She didn’t have time to ask, however.  Her Tad was suddenly beside her, and he reached out to grasp Uncle Phillip by the shoulder.  “Welcome back,” he said warmly.

“It’s good to be back,” Phillip said.  “How bad were things here?”

“Pretty bad,” Jack replied, coming to stand with them as well.  Mere minutes before Uncle Phillip had reappeared, he’d regained his colour and his normal, boisterous personality.  “Whatever was going on in the past was affecting both me and Merlin –“

“I’m fine now, Granddad,” Merlin’s voice interrupted.  Both he and Arthur were standing on the stairs leading up to the upper floors of the house, and the sorcerer looked a little worse for wear but the smile on his face was just as wide as it usually was.

“It was Juno Bayl,” Uncle Phillip explained.  “He decided that kidnapping me and exposing me to my past self would be a really good idea.”

Both Jack and Ianto were nodding, but Anwyn was confused.  “And just how is that a good idea to _anyone_?” she demanded.

“He wanted to take me out of the timeline,” he explained as Merlin and Arthur also joined them.  “He thought the best way to do that was to remove me from history completely.  I’m not sure if it would have worked…”

“It would have,” Merlin said.  His arm was around his mate, and he was leaning a bit against Arthur.  “That much energy expended when the two of you met…even your immortality wouldn’t have been any sort of protection.”

“And the level of paradox that would have caused…” Jack shuddered.

“I’m sorry,” Anwyn said, “I get that it would cause a paradox if Uncle Phillip were suddenly removed from history.”  She did; she was well aware of everything that he’d done behind the scenes over the centuries he’d been Grand Master of the Shieldsmen, and even before.  “And I also get just how bad it would be.  But why would someone – someone even as crazy as Bayl – want to even do something like that?”

“He thought if he removed one of Torchwood’s primary allies it would make for a weaker Torchwood,” Phillip answered, “one that wouldn’t be able to take down the Time Agency.”

Her Dad snorted.  “He must have been so busy trying to track down just who Phillip Pendragon really was that he didn’t even check on his own agency’s history.”

Anwyn knew her own confused look matched those belonging to both Arthur and Merlin. 

“I was the one who suggested creating the Time Agency in the first place,” Phillip clarified.  “Taking me out of history would have meant the Time Agency never would have existed in the first place.”  He glanced over at Arthur and Merlin.  “Why do you think I was so behind the disbanding of the Agency in the first place when Merlin wanted to do it?
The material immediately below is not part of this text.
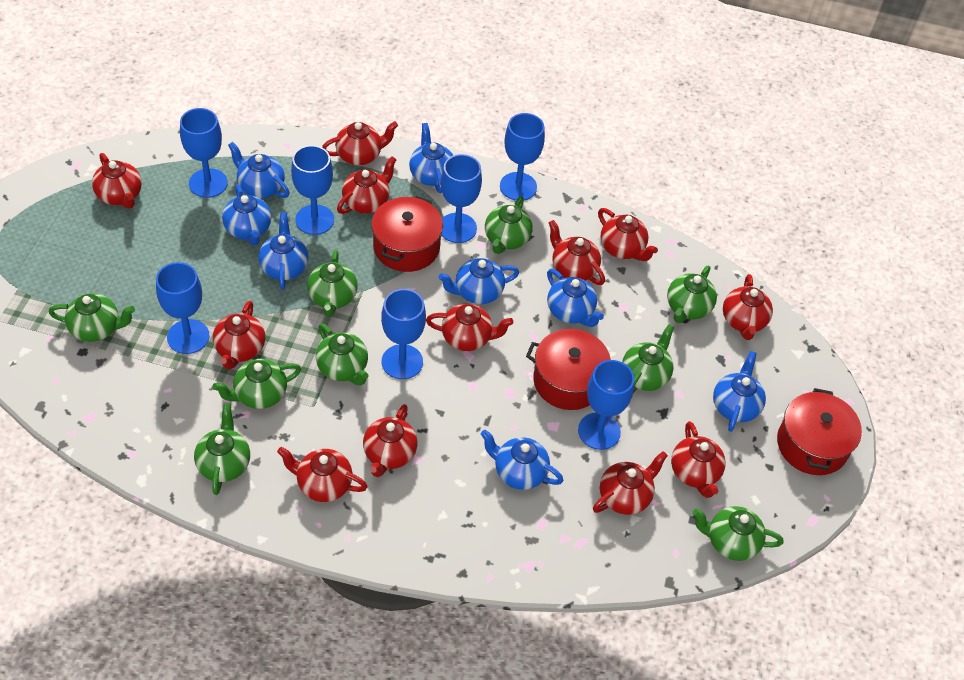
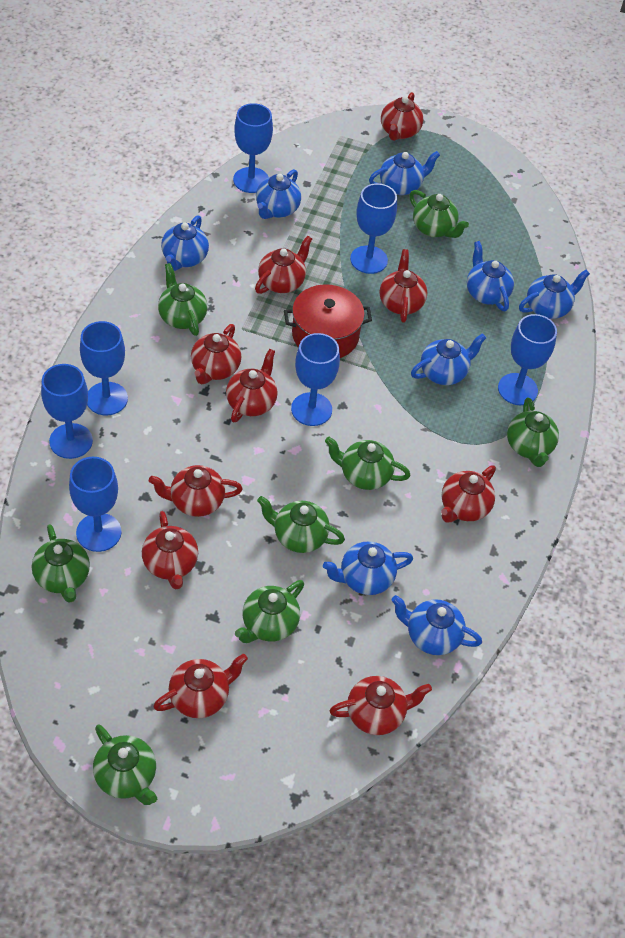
green teapot: 9 -> 8
red pot: 3 -> 1
red teapot: 12 -> 10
I’d seen what it had become.  Plus, I had certain information that you both didn’t have…in that the Time Agency would be disbanded anyway.  Of course, Jack and Ianto knew that as well, but since their retirement they didn’t have the ears of the Imperial Council like I did.  And it didn’t hurt that Council Leader Smith-Sullivan is a personal friend…”
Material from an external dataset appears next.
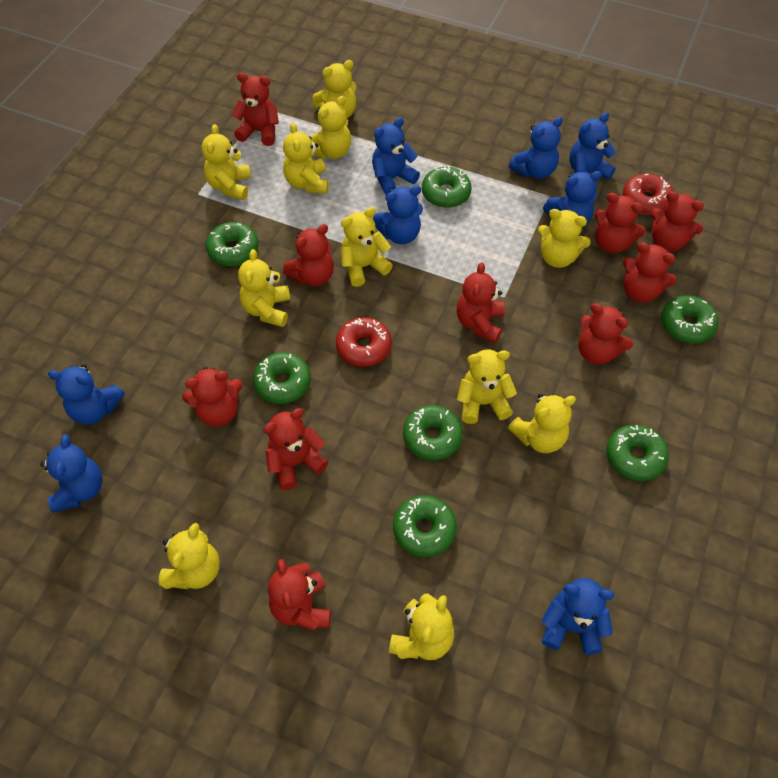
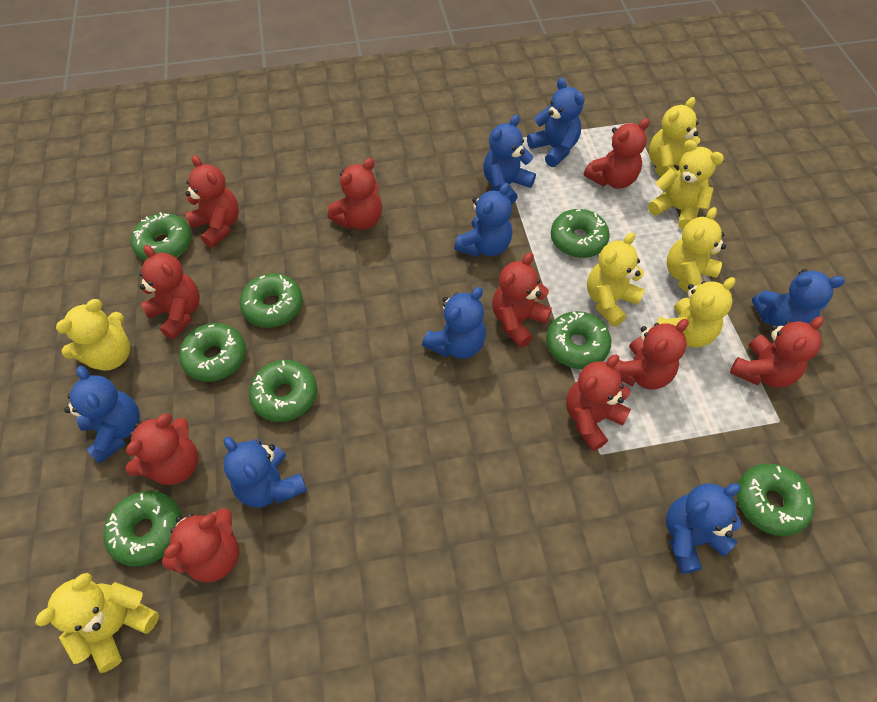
green donut: 7 -> 8
red donut: 2 -> 0
yellow teddy bear: 11 -> 7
Anwyn shook her head, laughing.  “So he was creating an even bigger paradox by targeting you.  That sounds about par for the course.”

“That’s not even counting the fact that Torchwood probably wouldn’t even exist now if he’d succeeded,” Ianto added.  “No Time Agency…no Agent Boe.  No Agent Boe…no Jack Harkness.”
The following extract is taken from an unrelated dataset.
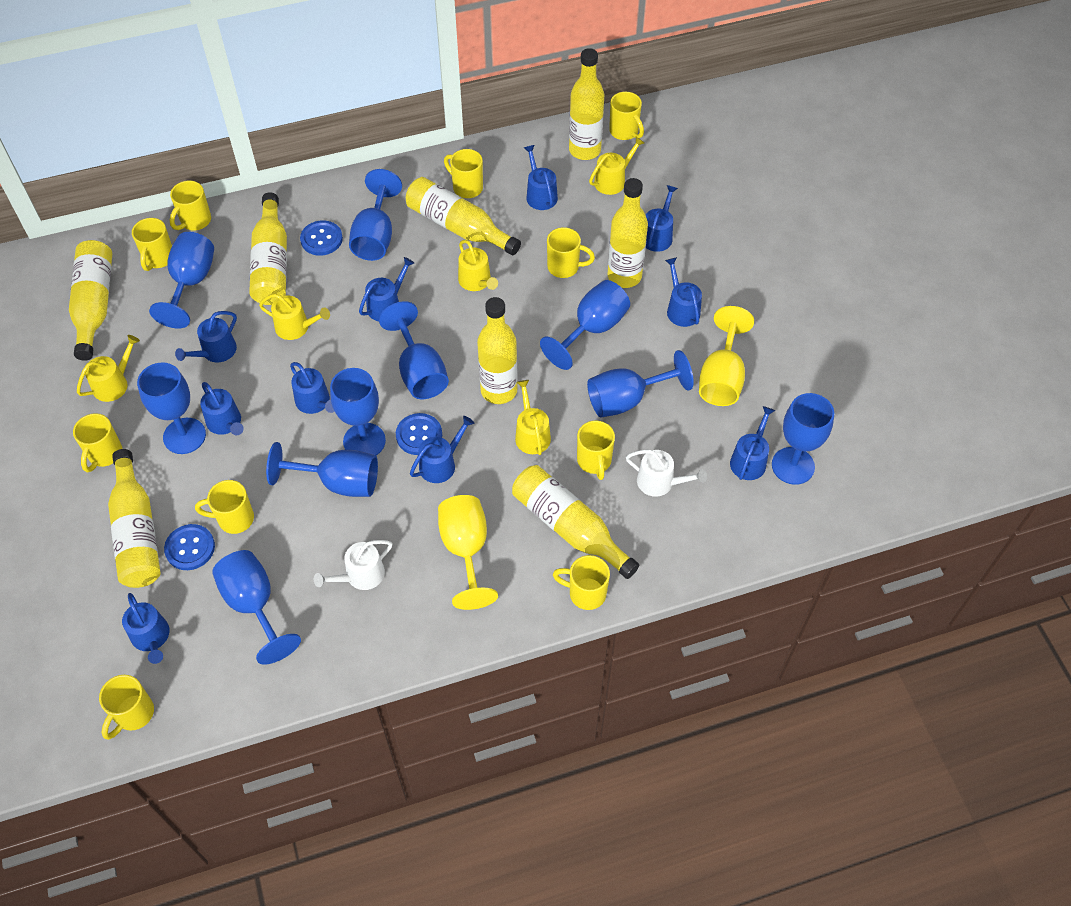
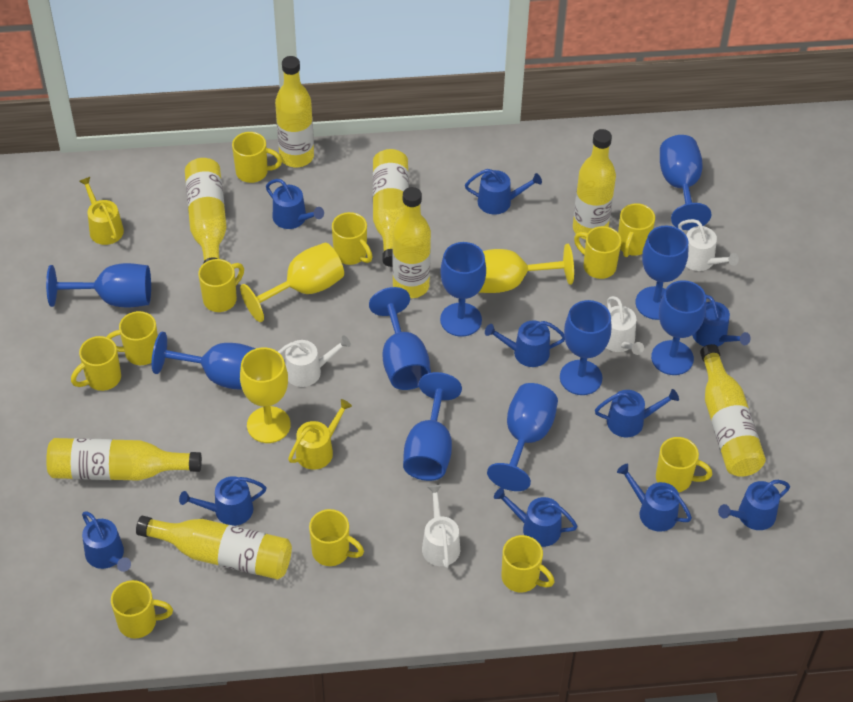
blue button: 3 -> 0
white watering can: 2 -> 4
yellow goblet: 2 -> 3
yellow mug: 10 -> 11
yellow watering can: 5 -> 2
“No Jack Harkness,” Phillip continued, “no Torchwood…at least as it is now.  And how many times has Torchwood protected the planet Earth, and beyond?  Bayl wasn’t thinking.  He was simply out for revenge on what he believed was a wrong done him.”

“Where is Bayl?” Arthur asked.

“I nicely asked Captain Hart to deliver him back to prison.  He didn’t want to at first, but I convinced him.”  He looked smug.  “Did you really have to send him back?  I was perfectly able to get myself out of trouble.  He also thinks it’s a good idea to call you Queenie, by the way.  What your sister, Cadi, sees in him I honestly don’t know.”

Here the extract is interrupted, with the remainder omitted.